El oficial, que volvía de cumplir su servicio, fue alertado por un vecino que había sido asaltado. De inmediato le dio la voz de alto al delincuente, que se tocó la cintura y el sargento de la Policía Bonaerense lo abatió. Él asegura que habían forcejeado, pero eso no se ve en las imágenes.
Un motochorro murió tras recibir un disparo por parte de un policía de la bonaerense, luego que un vecino le avisara que el delincuente le había robado el celular en la localidad de Lanús.
El hecho ocurrió el sábado por la noche en la intersección de las calles Coronel Osorio (ex Molinedo) y Avenida Remedios de Escalada de San Martín, en la zona sur del Conurbano bonaerense.
El agente, identificado como B.D.M. y perteneciente a la Unidad de Policía de Prevención Local (UPPL) de Lanús, estaba uniformado y volvía de cumplir su servicio cuando un vecino lo alertó que un hombre en moto le había quitado su celular.

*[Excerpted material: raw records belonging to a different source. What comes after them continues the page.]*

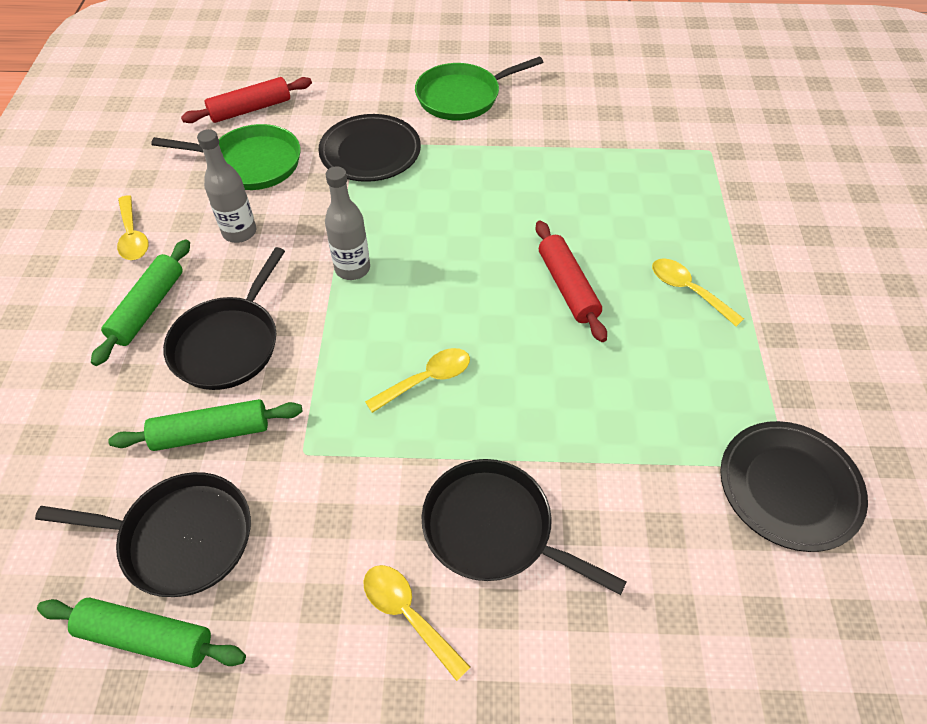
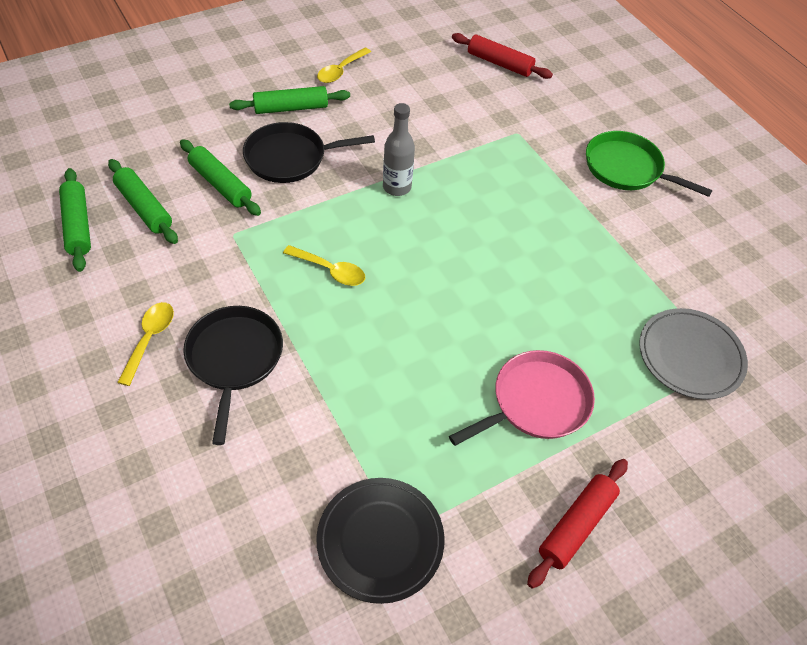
camera: 55 degrees right, 0 degrees up
(181, 538) = (144, 208): black pan -> green rolling pin
(239, 232) = (383, 116): grey bottle -> none
(251, 163) = (449, 90): green pan -> none
(370, 152) = (515, 144): black plate -> none
(568, 287) = (476, 318): red rolling pin -> red rolling pin (576, 525)
(688, 290) = (536, 402): yellow spoon -> pink pan
(692, 167) = (690, 356): none -> grey plate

De inmediato, el sargento de la Bonaerense localizó al presunto ladrón, dio la voz de alto y lo alcanzó. Durante un forcejeo, el sargento disparó con su pistola reglamentaria contra el sospechoso, que cayó herido a pocos metros. Según relató el propio agente, durante la lucha con la víctima fatal se tocó la cintura como dando a entender que intentaba extraer un arma y por ese motivo le disparó.
Tras un llamado al 911, los médicos de una ambulancia del SAME provincia, llegaron al lugar y constataron que el sospechoso había muerto en el lugar. El cuerpo del sospechoso fue trasladado a la Morgue Judicial para realizar la autopsia.
En la escena del crimen se incautaron un teléfono celular perteneciente a la víctima del robo y una moto Yamaha 125cc que el delincuente había utilizado para cometer el ilícito. No se encontraron armas en poder del fallecido, cuya identidad fue confirmada posteriormente como un residente de la localidad de Villa Diamante, en Lanús.
Por disposición de la Unidad Funcional de Instrucción Nº5, a cargo del fiscal Martín Rodríguez, se procedió al secuestro del arma reglamentaria y el uniforme del policía.
Por su parte, el policía fue notificado del inicio de una causa por “homicidio”, aunque no se dispusieron medidas restrictivas adicionales en su contra. La investigación quedó a cargo de la Policía Científica, con colaboración de la Gendarmería Nacional Argentina (GNA), ya que estuvo involucrado una agente de la Bonaerense.